In the end everything worked out. Ella skated sometimes with Papa but more often with Ana. Daniel skated with Berto but more often with Papa. And I was free to be a complete coward. At the end of our little family outing, the only injuries sustained were a couple nasty blisters on Berto's feet.

I don't know what Ella will remember about her 7th birthday excursion, but I'll remember how she skated with her big sister several times and how Ana was so patient with her, going slowly when she wished to go fast, her brown hair whipping out behind her. I'll remember Berto being the great big brother he always is to Ella and Daniel on such occasions even though his feet marred the experience for him. I'll remember how we all skated together for the first time on Ella Boo's birthday and how my kids learned not to trust Mama when death/skating is on the line!

And though it made me lonely for our younger years, I'll think often of how darn sexy my tall, lean man looked zipping around the rink with his million-dollar smile, sometimes pushing Ella or Daniel and sometimes racing Ana or Berto as they tried their best to keep up with him.


Tuesday, November 18, 2014

Introducing Ana, Writer

This is the time of year when I wish the world would just slow down a little. I love it but I dread it, this holiday season. I so badly want to ring every single ounce of enjoyment out of it in the company of family and friends, but I also feel like a loser in the organization/task-setting/gift-choosing department. And how I wish I could get out old-fashioned Christmas cards to all my childhood friends, abundant relatives, and closest family!

Around November every year some strange things begin to happen.
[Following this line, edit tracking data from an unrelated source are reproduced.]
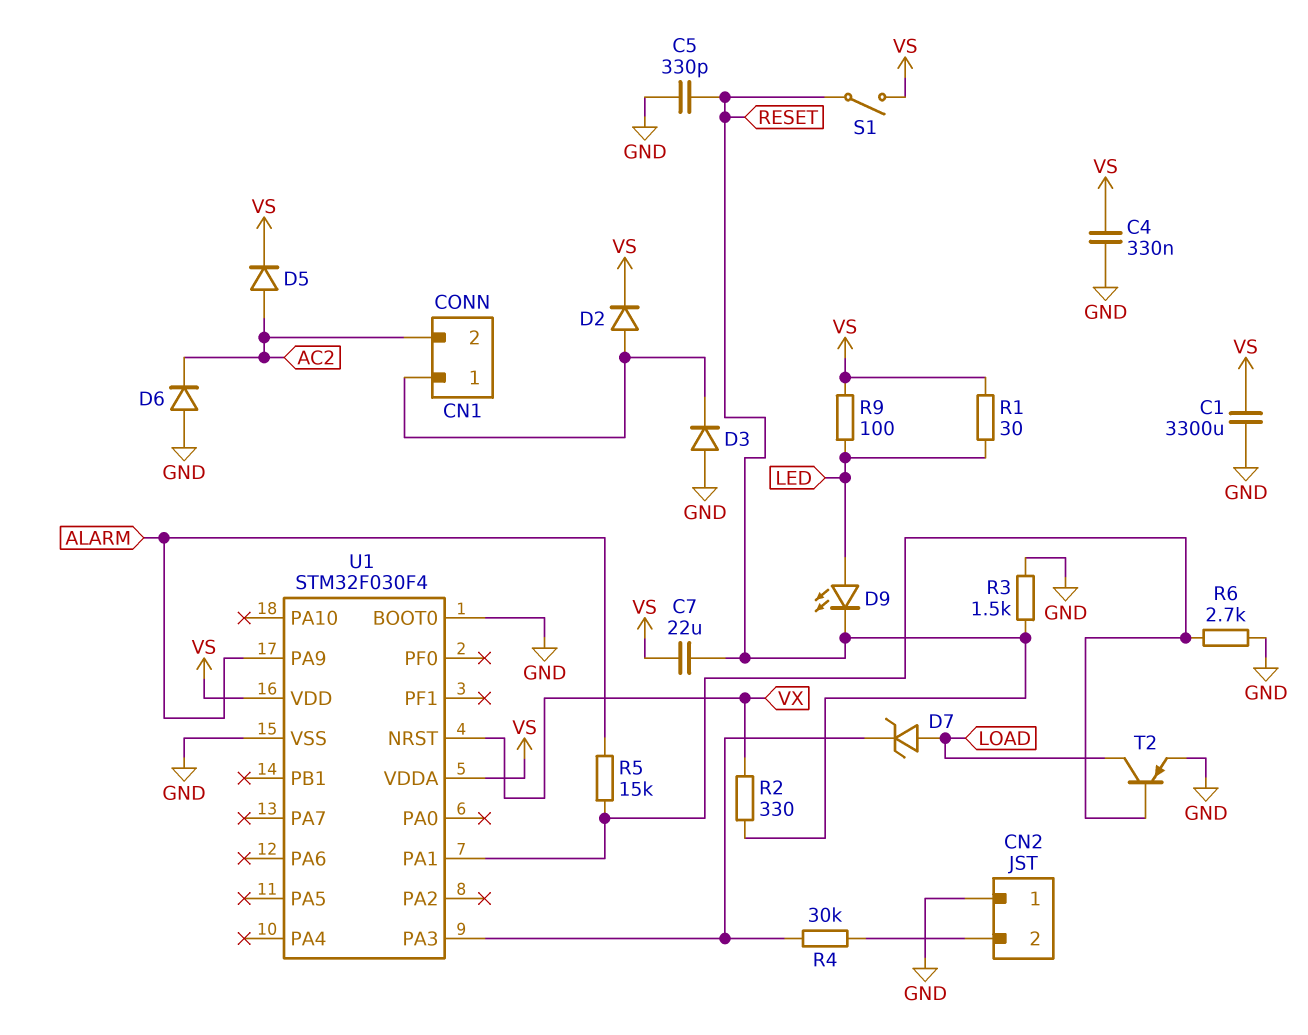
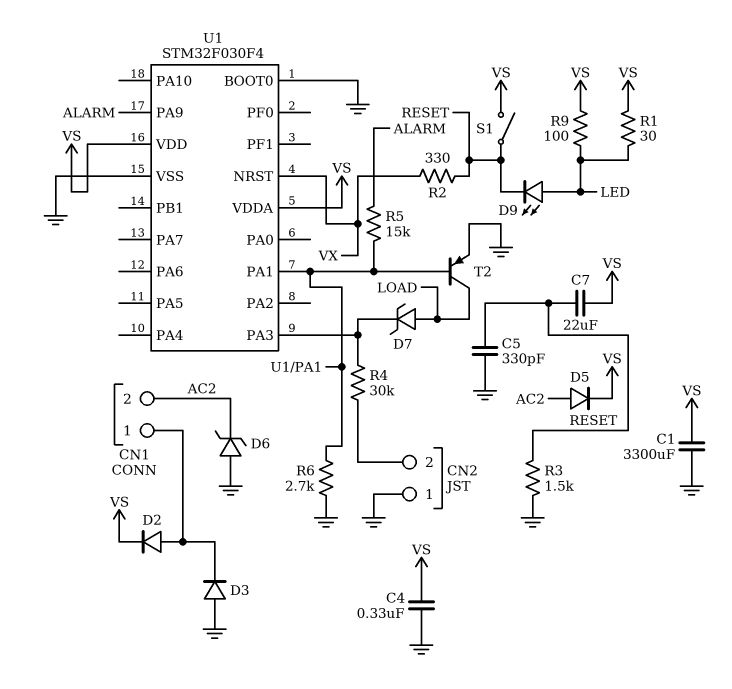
D6: diode (A GND, K AC2) -> zener (A GND, K AC2)

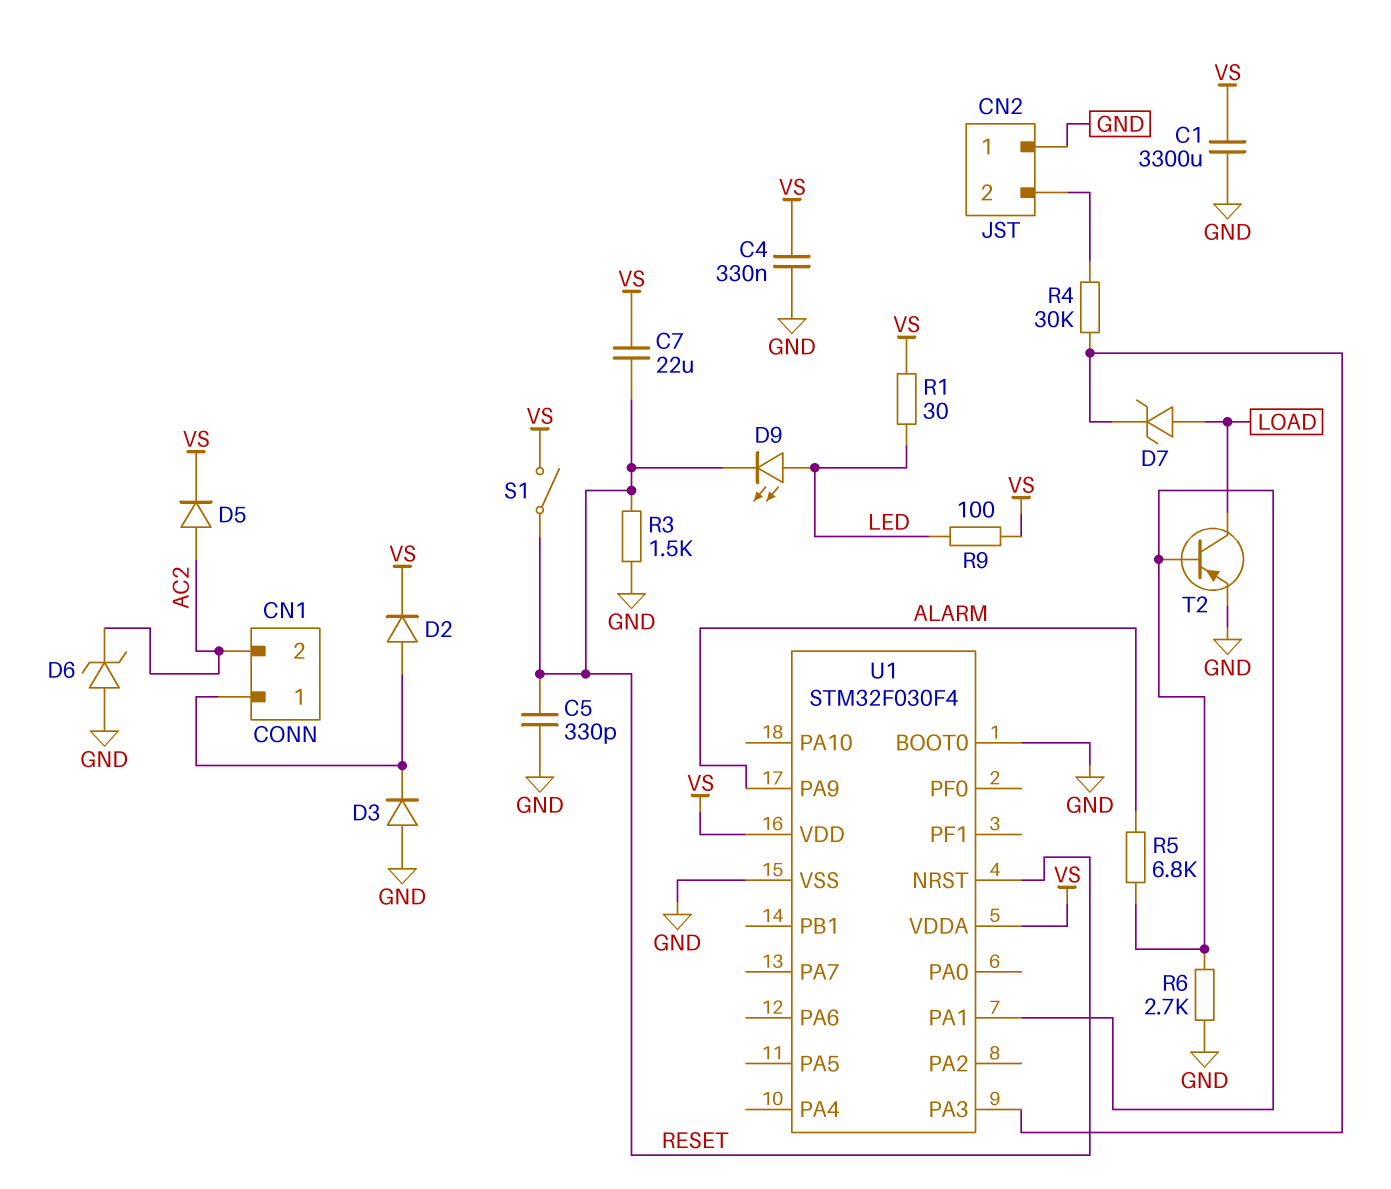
R2: 330 (RESET, VX) -> none
R5: 15k (ALARM, U1/PA1) -> 6.8k (ALARM, U1/PA1)
U1 pin NRST: VX -> RESET

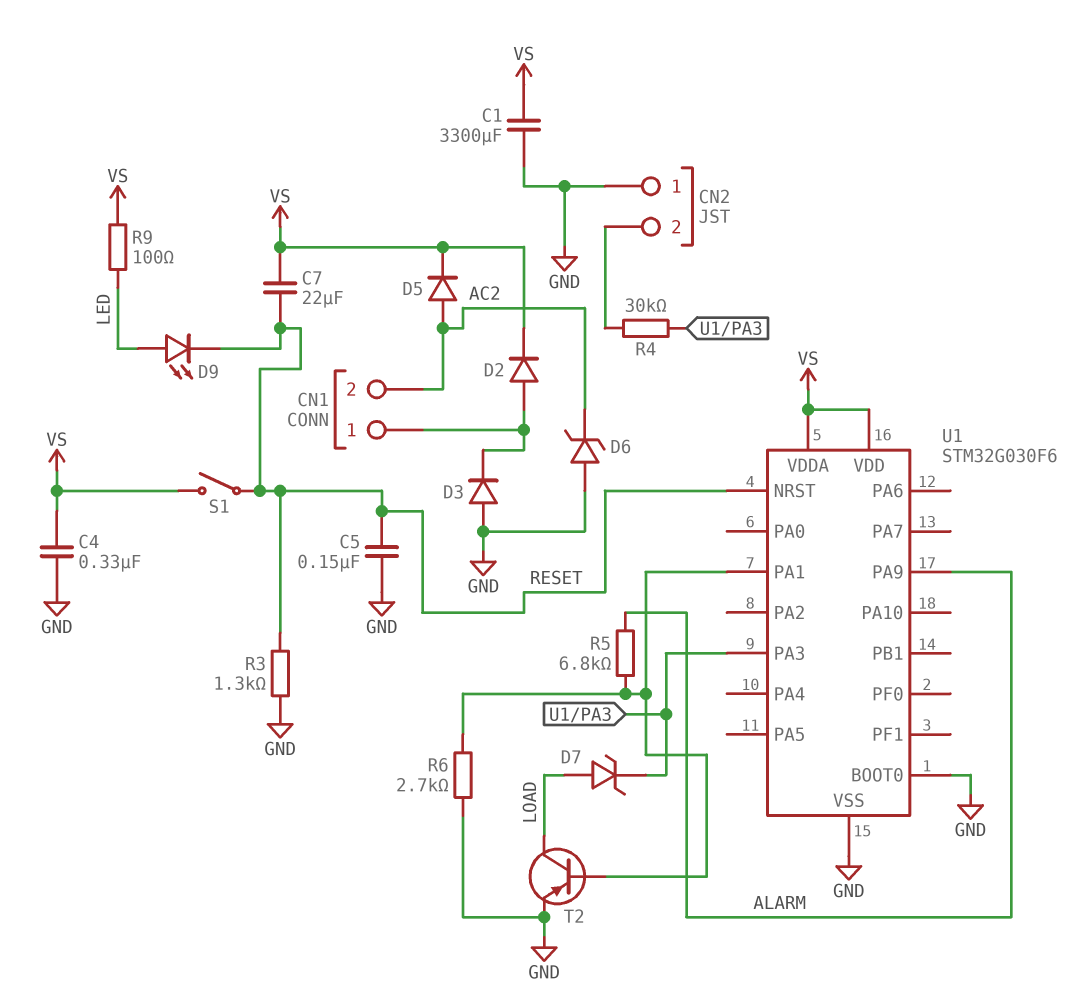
C5: 330pF (GND, RESET) -> 150nF (GND, RESET)
R1: 30 (LED, VS) -> none
R3: 1.5k (GND, RESET) -> 1.3k (GND, RESET)
U1: STM32F030F4 -> STM32G030F6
My car radio starts playing nothing but Christmas carols, usually sung by choirs (my appreciation for choirs and chorales can purely be attributed to my lovely sisters and their high school music careers); my fingers itch to play the wine-colored guitar I have not touched in months; and I begin to badly miss my relatives in Idaho. That last is likely due to the fact that I spent Thanksgiving time with them a couple years ago, and that created memories that beckon me to little Idaho towns every fall. I wish it were easier to go home.

Well.

I wanted to share a piece of writing from the mind and heart of my 10-year-old daughter. Her teacher sent me an email a little while back extolling the insight Ana has in this short post she wrote for the class blog. My daughter does indeed have a huge heart. In the years since God brought her into our lives (less than an hour after we arrived at hospital!) I have heard many teachers, friends and relatives speak about her compassionate nature and her loving, open heart. I worry for her, because she is so sweet and giving, but I know God will guide her on the path.

Here is the piece her teacher sent to me:

What age would you choose to be if you could stay one age forever? What would you answer if somebody asked you this question? I believe that in most circumstances, I would simply answer " ten." If all the ages in the world were orbiting around me, I would hastily run towards the number ten until I caught it. The simple joy of being any age in life is maybe one that we do not posses however, because at any age there is more to learn in life, more for us to ponder at. The age twenty allows you to drive and the age fifty allows you to know almost all the answers to questions, but what would I give to just settle down with the age I am? To me life is right where it should be. There's nothing so good as now, the present, a gift of life.

I woul d choose ten because everything is still new to me and for other reasons and feelings. Maybe some day I will get tired of being ten forever, but sometimes life goes it's own way. In a few years, everything might change, and by then I might want to be twenty-three! My world might be someday just a little wisp of a dream. I at least want to live life right now to it's fullest so that I will always have memories. So for right now, let's make things happen!